Turf Moor, le home de Burnley depuis 1883, n’a pas trop changé depuis que les Clarets y jouèrent leur premier match européen contre le Stade de Reims en 1960, quand Burnley était champion d’Angleterre en titre*. Le centre-ville n’est distant que d’un kilomètre et l’arène est posée dans un entrelacs de maisons ouvrières, dont on dit qu’elles figurent parmi les moins chères du pays. L’attraction numéro un du coin? « The Royal Dyche », qui doit être le seul pub en Angleterre à porter le nom du coach local, dont le visage et la barbe rousse ornent l’enseigne, superposés sur un portrait du roi Henri VIII. Seuls les fans des Clarets ont le droit d’y pénétrer.

Sean Dyche, l'homme-clef du succès de Burnley.
Sean Dyche, l’homme-clef du succès de Burnley.© BELGAIMAGE

Quatre tribunes, quatre murs plongent sur une pelouse qui n’est distante que de quelques mètres des spectateurs les plus proches. Est-il possible pour un stade d’être plus anglais que ça? Et est-il possible d’imaginer un club qui le soit davantage? Son plus gros actionnaire et président, Mike Garlick, est Anglais, son staff technique l’est aussi, à l’exception d’un assistant irlandais. L’effectif de l’équipe A compte 17 joueurs anglais dans ses rangs.

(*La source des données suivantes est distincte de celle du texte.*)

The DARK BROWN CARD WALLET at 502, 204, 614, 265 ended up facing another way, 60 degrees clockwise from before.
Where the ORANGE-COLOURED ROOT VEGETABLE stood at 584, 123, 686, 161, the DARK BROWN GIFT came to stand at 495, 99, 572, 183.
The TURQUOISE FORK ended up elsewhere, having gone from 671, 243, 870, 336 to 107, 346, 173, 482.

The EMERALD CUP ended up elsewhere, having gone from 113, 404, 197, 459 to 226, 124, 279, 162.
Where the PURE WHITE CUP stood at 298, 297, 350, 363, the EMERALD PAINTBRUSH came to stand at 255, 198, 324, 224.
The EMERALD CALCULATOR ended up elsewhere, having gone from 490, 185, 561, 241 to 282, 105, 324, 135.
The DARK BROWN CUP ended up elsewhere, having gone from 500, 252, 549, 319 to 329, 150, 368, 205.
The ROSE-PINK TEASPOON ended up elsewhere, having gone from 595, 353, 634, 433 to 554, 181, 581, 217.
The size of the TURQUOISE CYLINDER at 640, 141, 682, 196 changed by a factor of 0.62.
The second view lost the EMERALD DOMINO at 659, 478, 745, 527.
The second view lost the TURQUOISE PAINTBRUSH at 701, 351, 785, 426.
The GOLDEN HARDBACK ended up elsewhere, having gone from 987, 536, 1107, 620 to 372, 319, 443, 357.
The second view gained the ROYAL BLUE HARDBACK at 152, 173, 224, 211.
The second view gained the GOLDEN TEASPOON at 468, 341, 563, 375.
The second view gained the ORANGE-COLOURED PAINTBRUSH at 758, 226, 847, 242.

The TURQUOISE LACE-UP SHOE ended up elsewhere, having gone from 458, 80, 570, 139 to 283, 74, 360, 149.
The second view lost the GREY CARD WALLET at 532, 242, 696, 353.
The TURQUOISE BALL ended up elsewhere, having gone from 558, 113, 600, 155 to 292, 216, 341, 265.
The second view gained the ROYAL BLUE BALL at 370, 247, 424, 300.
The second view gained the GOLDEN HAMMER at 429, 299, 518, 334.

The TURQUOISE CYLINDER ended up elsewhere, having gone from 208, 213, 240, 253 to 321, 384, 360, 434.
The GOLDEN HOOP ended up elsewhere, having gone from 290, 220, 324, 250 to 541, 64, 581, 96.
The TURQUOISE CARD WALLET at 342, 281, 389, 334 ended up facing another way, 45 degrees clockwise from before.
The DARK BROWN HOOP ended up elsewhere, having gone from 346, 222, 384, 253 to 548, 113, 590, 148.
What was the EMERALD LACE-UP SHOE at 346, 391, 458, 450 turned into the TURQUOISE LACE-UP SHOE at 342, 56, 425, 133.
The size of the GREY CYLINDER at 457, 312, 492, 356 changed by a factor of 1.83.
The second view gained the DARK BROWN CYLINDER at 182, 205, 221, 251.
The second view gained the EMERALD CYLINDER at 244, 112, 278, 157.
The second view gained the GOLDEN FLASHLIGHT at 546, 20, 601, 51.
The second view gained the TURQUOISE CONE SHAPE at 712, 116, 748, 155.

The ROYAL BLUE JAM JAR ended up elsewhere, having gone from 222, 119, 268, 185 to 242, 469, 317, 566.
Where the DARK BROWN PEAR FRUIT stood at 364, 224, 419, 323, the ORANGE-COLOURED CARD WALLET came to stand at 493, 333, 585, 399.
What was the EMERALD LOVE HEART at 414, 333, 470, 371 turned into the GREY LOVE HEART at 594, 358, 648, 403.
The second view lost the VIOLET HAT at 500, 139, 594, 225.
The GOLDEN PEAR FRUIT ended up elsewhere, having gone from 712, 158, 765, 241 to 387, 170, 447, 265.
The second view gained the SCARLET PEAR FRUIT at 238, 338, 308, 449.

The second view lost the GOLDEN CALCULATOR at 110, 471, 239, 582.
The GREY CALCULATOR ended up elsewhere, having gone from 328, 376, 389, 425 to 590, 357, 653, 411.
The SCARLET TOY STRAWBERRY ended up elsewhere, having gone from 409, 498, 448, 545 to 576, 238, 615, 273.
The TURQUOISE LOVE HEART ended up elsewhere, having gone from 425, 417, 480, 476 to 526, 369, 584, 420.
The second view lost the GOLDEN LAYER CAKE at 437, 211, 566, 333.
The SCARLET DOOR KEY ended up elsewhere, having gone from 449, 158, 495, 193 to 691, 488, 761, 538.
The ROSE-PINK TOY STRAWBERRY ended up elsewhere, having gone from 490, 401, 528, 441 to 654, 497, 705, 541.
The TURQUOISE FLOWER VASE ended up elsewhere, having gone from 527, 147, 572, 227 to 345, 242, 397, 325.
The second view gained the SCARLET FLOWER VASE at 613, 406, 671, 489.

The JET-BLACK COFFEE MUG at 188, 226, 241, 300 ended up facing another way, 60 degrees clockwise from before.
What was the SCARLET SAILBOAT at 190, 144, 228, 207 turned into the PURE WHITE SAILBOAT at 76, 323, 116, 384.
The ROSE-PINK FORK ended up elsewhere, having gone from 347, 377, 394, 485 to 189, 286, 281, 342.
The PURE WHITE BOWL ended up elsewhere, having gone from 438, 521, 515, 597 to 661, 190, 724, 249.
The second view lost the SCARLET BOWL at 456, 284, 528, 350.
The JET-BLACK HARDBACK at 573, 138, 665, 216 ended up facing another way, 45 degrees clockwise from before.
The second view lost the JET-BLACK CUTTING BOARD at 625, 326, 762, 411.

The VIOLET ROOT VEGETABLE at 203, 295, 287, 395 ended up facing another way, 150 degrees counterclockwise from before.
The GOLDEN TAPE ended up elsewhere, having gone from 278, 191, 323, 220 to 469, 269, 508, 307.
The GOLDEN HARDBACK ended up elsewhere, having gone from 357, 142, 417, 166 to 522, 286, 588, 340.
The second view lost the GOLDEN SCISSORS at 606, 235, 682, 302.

PAS DE RISQUES SUR LE RECRUTEMENT

Lorsque qu’on évoque cette particularité en compagnie de Sean Dyche, manager des Clarets depuis bientôt huit ans, c’est bien la seule fois où l’on sent un très léger agacement dans la voix du technicien. « C’est une perception erronée, selon moi », réplique-t-il. « Nous ne sommes pas des géants sur le plan financier, et la raison pour laquelle nous sommes une équipe « anglaise » est que nous n’avons pas les ressources nécessaires pour aller chercher des joueurs en Europe. »

Steven Defour était un top player, mais la plupart des joueurs étrangers ont besoin d’une période d’adaptation, et il lui a fallu six ou sept mois avant de trouver ses marques.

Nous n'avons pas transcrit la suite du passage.